Azul-índio

O índio azul
destituía-se
de toda a sua passagem
pelo Meridiano.

E quanto mais quente,
mais arco-sol ele plantava
na superfície da consequência.

Antropofagia pescada

O velho pescador
derramava sua mão
sobre a rede.

Longo e bem tramado
era o leito oscilante,
que dançava no mar.

Em cada respiro
ele vigiava o micromundo
capturador dos peixes.

Tal como uma bailarina
em rodopios sôfregos
colhia as frutas do imenso.

As carnes brancas cintilavam
sob o sol das tardes vazias
morrendo aos pulos.

Quanto espaço possuía
cada universo daquela trama
em que escaparia o quântico?

Pouco espaço resistia
em prender todos os peixes
na molhada morte.

Uma vida diminuia.
A outra, humana,
engrandecia-se.

E o pôr-do-sol anunciava
na horda de luzes
o próximo futuro pescado...

Eu estou alguém

Eu estou alguém. Na beira da possibilidades, esquinando um futuro de vida.
Eu estou alguém entre o acaso e o palpável, na epiderme do meu campo tátil.
Renovada, reciclada, refeita. Meu rarefeito efêmero, outrora, pôs-se feito de raridades. Hoje é ocaso.
Eu estou alguém de fero instinto. Andarilha sobre o caminho que se faz a medida em que eu faço o caminho.
E caminho. Mais um pouco.

Sobre o menino que andava sobre a pele dele mesmo

Hoje meu dia amanheceu assim meio galático. Ontem à noite andei por entre chãos de buracos vazios e cheios de ar. Eu me contive para não morrer de medo, pois a cada passo eu tinha a sensação de que cairia em algum deles e seria o fim do meu fim. Ao mesmo tempo, essa leve insegurança tátil não me prendia ao solo. Eu me sentia tão livre quanto o ar, que dançava por entre meu corpo. E eu queria mais. Porque, diferentemente dos chãos habituais pelos quais já havia andado, aquele novo chão possuía algum macio recheado, confortante. Era como se andasse por cima de enormes colchões d'água, que oscilam em sutis movimentos a cada passo que se ousa alcançar.

Em minhas descobertas noturnas eu também pude sentir uma luz asfixiante. Nela continham partículas ultradimensionais cósmicas, que proporcionavam uma cegueira direta, dura. Foi essa luz que guiou meu todo durante o percurso. E os meus olhos... definitivamente meus olhos não eram mais os mesmos. Ou, ainda que fossem os mesmos olhos, minha visão era distinta e subia, a cada passo, os degraus mais altos de minha equívoca compreensão.

Eu caminhei durante toda a noite sob a fluidez embriagante do chão e da luz.
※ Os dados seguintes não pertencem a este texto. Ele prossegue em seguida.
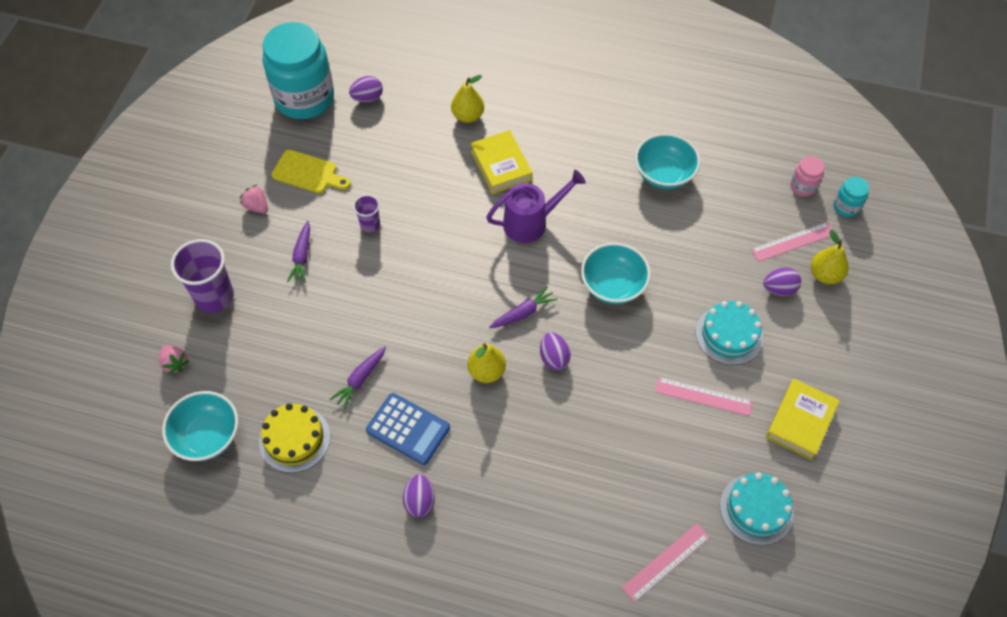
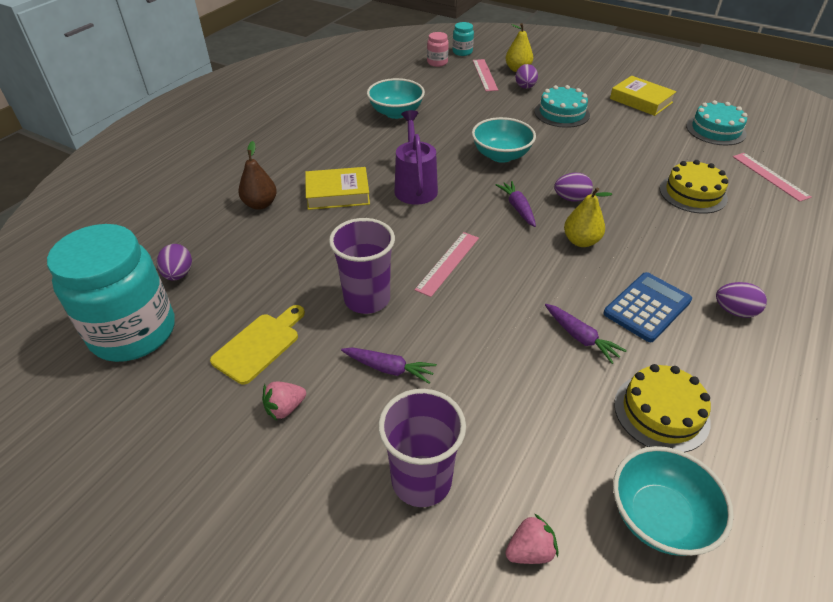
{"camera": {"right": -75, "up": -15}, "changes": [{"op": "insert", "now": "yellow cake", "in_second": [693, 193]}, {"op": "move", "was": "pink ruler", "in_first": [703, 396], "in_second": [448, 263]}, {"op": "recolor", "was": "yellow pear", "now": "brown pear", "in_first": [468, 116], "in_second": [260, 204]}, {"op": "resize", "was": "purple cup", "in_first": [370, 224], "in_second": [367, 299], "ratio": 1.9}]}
Eu existia ao redor de tudo o que eu era. Enquanto eu estiver vivendo, eu sei que estarei vivo. 

Breve Exegese do Excesso

Eu, filha única de pais separados, vivi boa parte da minha infância e adolescência rodeada de adultos. Desde então, espalhei-me em meu próprio eu. Sozinha em meu universo, construído pelo meu espírito lúdico, criativo, imergi quase totalmente nesse mundo, oxigenando-me de certezas inatingíveis, sonhos improváveis e medos coloridos. E era em minha imensa mandala de ideias onde eu refugiava minha vida e meus sentimentos, escondendo-os do mundo real, para que não fossem roubados ou esmagados por alguma formiga.

Reconfortava-me a proteção daquele útero mandálico recheado de texturas, cores e padrões... Não tinha com o quê me preocupar, a não ser qual seria meu próximo sonho. Selecionava instintivamente quais seriam os próximos frames para compor meu universo.

Mas um dia, a vida real bateu em minha porta e eu a convidei para entrar. Foi aí que tudo o que eu acreditava até então desabaria em minha frente... Definitivamente, não sou mais quem um dia eu fui. Hoje me sinto mais feliz, mais equilibrada e muito mais determinada, focada em mim, em minha nova vida.

Sou (acho que sempre serei) uma pessoa cujo coração precisa de excessos. Sou da arte, da densa camada do Cosmos. Sou todas as cores. Gosto do complexo, da transcendência. Acredito que por isso mesmo, poucos suportem e compreendam essa minha natureza etérea e essa minha personalidade "difícil". Eu não quero a superfície. Quero mergulhar, buscar o novo, descobrir o impenetrável. É isso que enriquece minha vida e alimenta minha essência.

As cores que eu respiro das águas profundas do meu oceano se transformam em um querer latente de colorir o mundo todo.